WASHINGTON: Lawyers representing former president Donald Trump in his second Senate impeachment trial sought Friday to obscure any blame their client may have for the fatal January 6 assault on the US Capitol.
Making its sole arguments in the case, Trump’s team launched salvos at the team of Democratic House managers who laid out their case over the past two days, accusing them of being politically motivated, manipulating evidence, and selectively editing video presented during proceedings.
Trump is facing a sole count of “incitement of insurrection” approved by the House of Representatives in January for his alleged role in fomenting the mayhem that resulted in the Capitol being occupied for the first time in 200 years.

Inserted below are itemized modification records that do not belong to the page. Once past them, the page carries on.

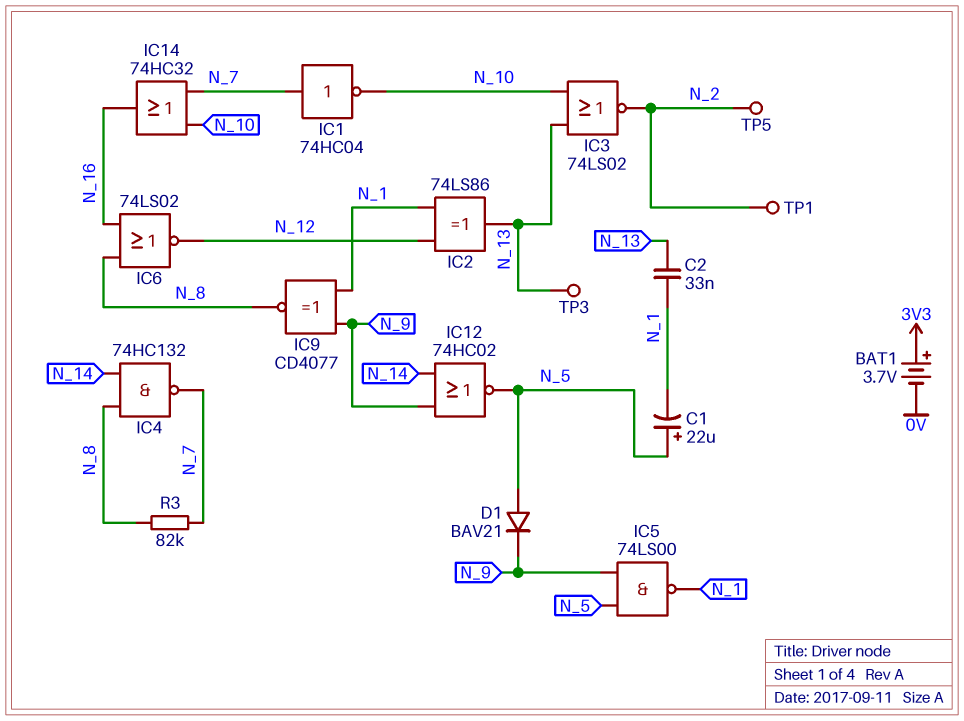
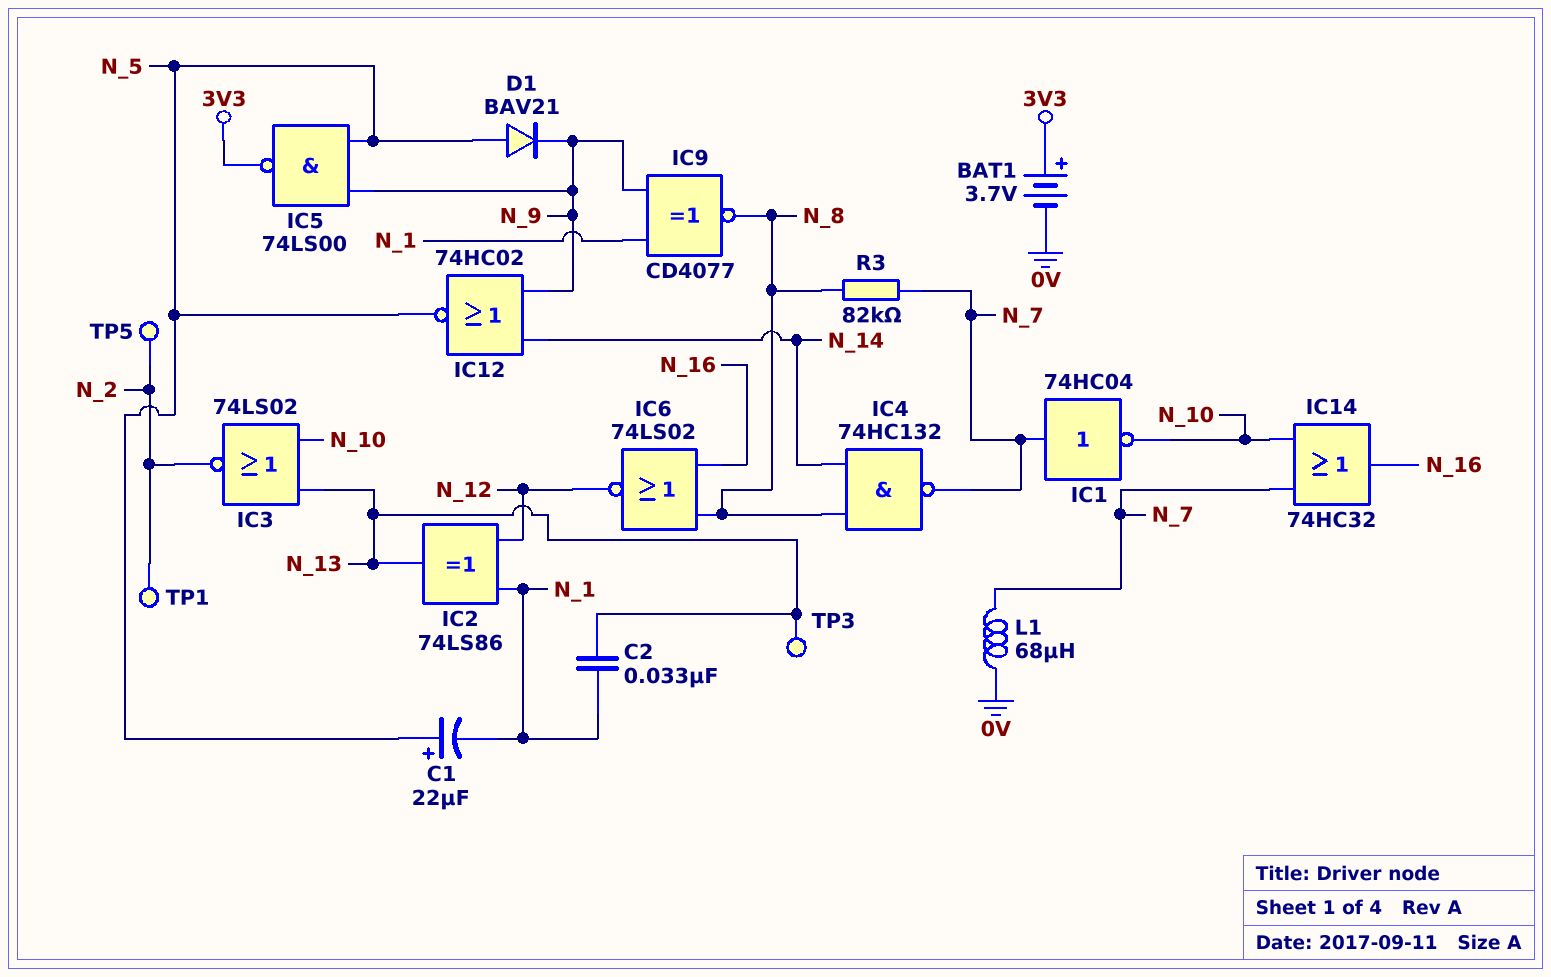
IC5: NAND 74LS00 (in N_5, in N_9, out N_1) -> NAND 74LS00 (in N_5, in N_9, out 3V3)
L1: none -> 68uH (0V, N_7)

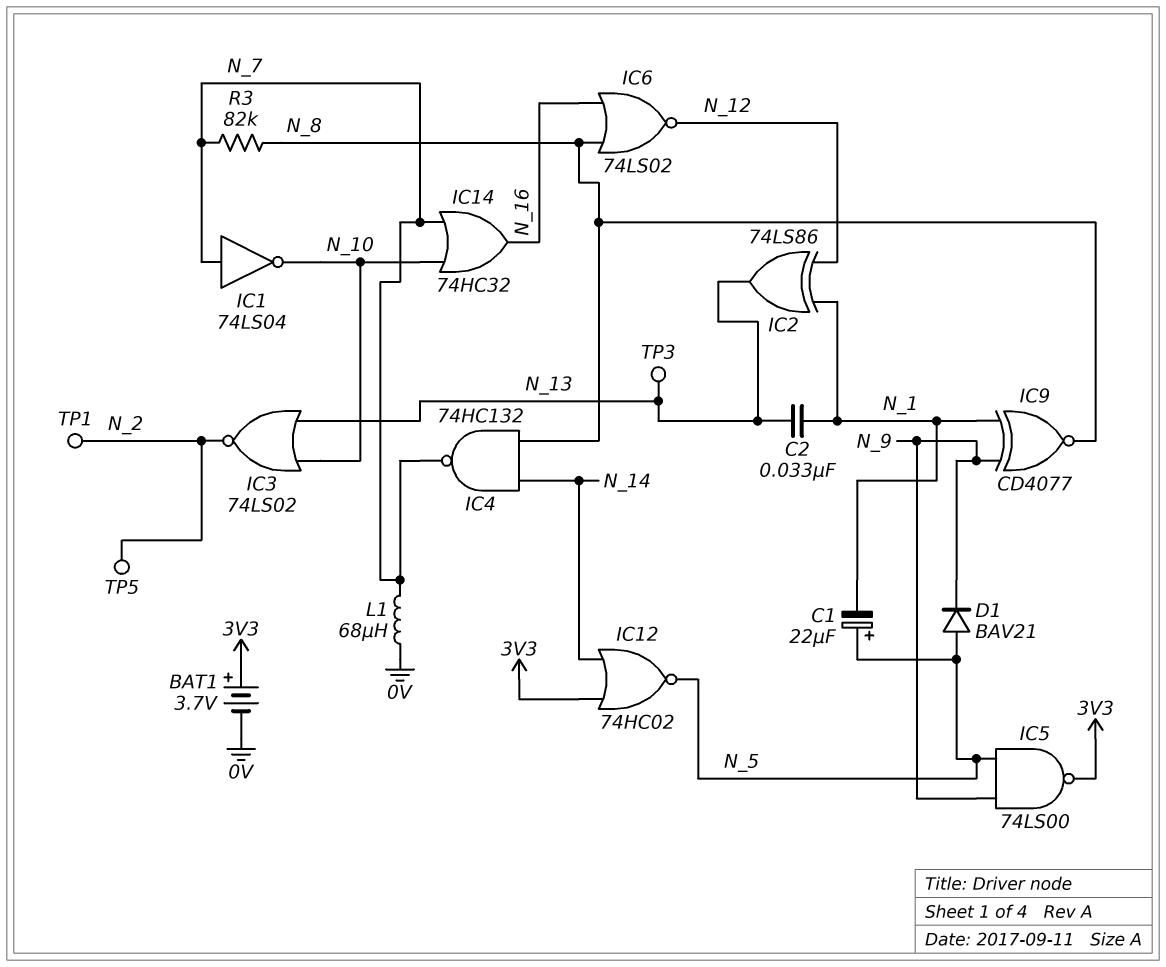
IC1: NOT 74HC04 (in N_7, out N_10) -> NOT 74LS04 (in N_7, out N_10)
IC12: NOR 74HC02 (in N_9, in N_14, out N_5) -> NOR 74HC02 (in 3V3, in N_14, out N_5)

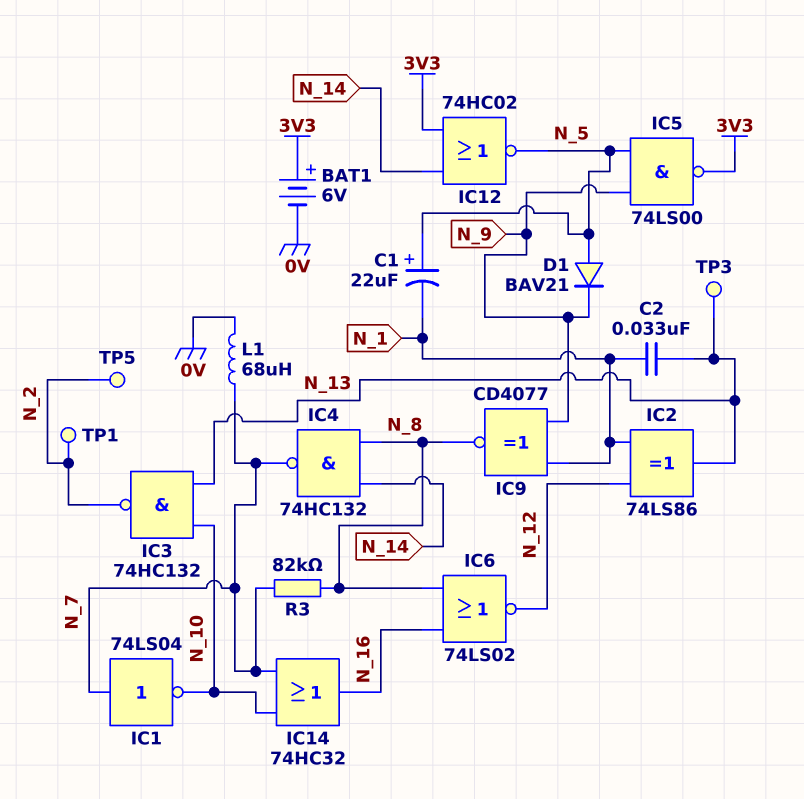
BAT1: 3.7V (plus 3V3, minus 0V) -> 6V (plus 3V3, minus 0V)
IC3: NOR 74LS02 (in N_10, in N_13, out N_2) -> NAND 74HC132 (in N_10, in N_13, out N_2)

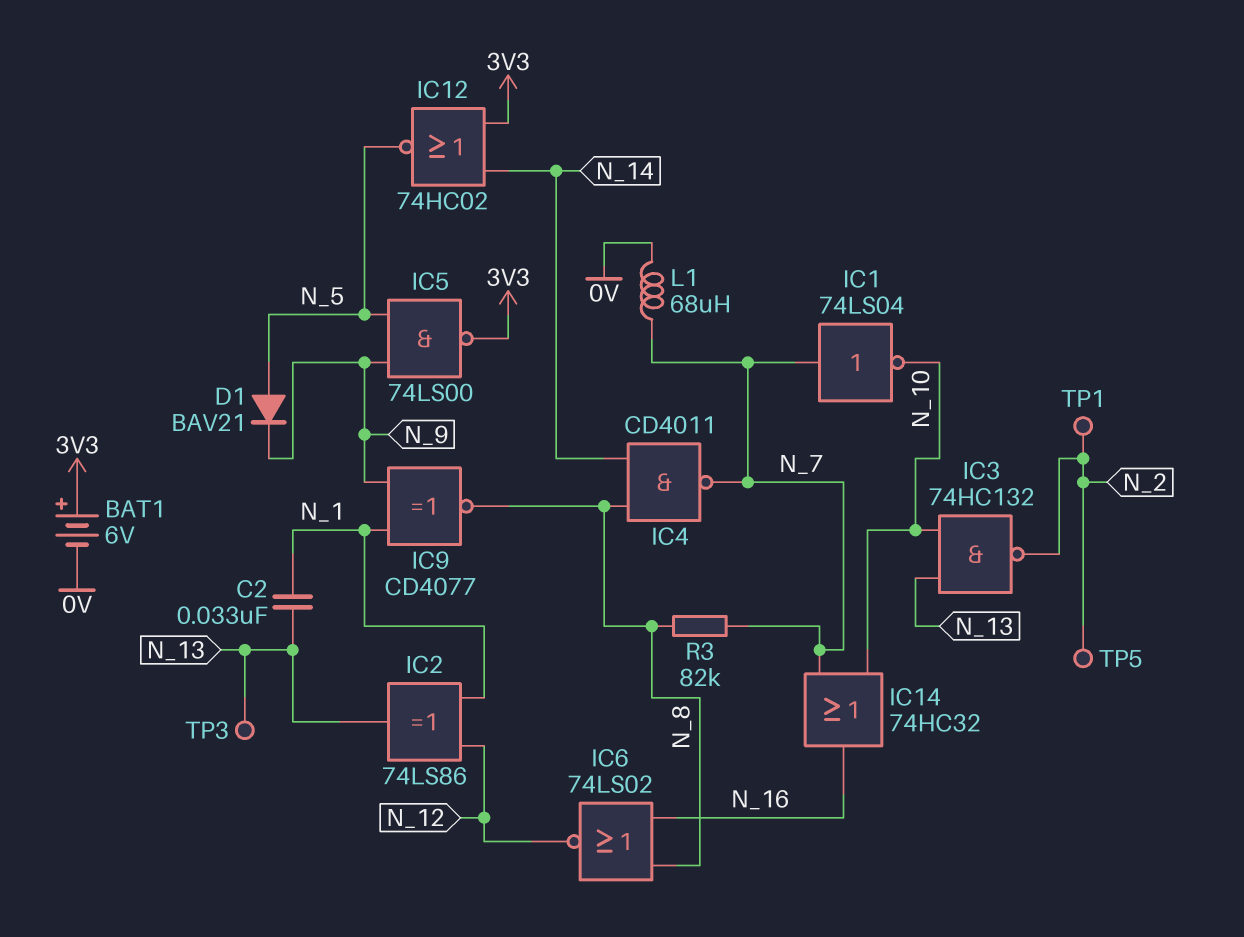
C1: 22uF (plus N_5, minus N_1) -> none
IC4: NAND 74HC132 (in N_8, in N_14, out N_7) -> NAND CD4011 (in N_8, in N_14, out N_7)

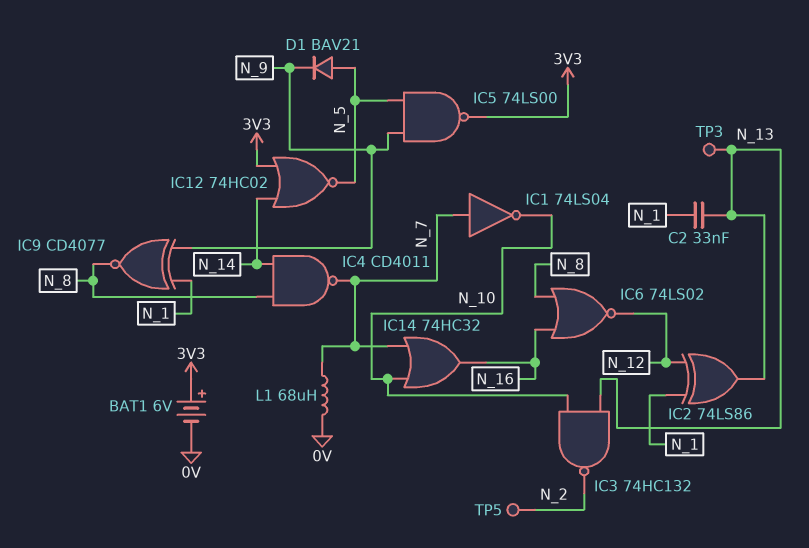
R3: 82k (N_7, N_8) -> none
TP1: test point (N_2) -> none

Five people died that day, including a Capitol police officer. Two other law enforcement officers took their lives in the aftermath of the siege.
Attorney Michael van der Veen said the impeachment proceedings against the ex-president are “about Democrats trying to disqualify their political opposition,” further describing the push to convict Trump as “constitutional cancel culture.”
“This hatred has led the House managers to manipulate and selectively edit Mr. Trump’s speech to make it falsely appear that he sought to incite the crowd to violently attack the Capitol,” van der Veen said. “He didn’t.”
At issue are Trump’s remarks to his supporters just minutes before they stormed the Capitol, telling them to “fight like hell” to stop the Constitutionally-mandated count of votes, continuing to allege that the election was “stolen” from him through widespread voter fraud.
“Our country has had enough and we will not take it anymore,” he told the gathering of supporters, many of whom later flooded the Capitol as lawmakers were certifying election results. “We will stop the steal.”
To diffuse criticism of the former president’s remarks, his attorneys played a video of prominent Democrats telling supporters to “fight”, though it was selectively edited in the same manner in which defense attorneys charged House managers of illicitly acting.
The proceedings are shifting to a question and answer phase where senators probe both teams.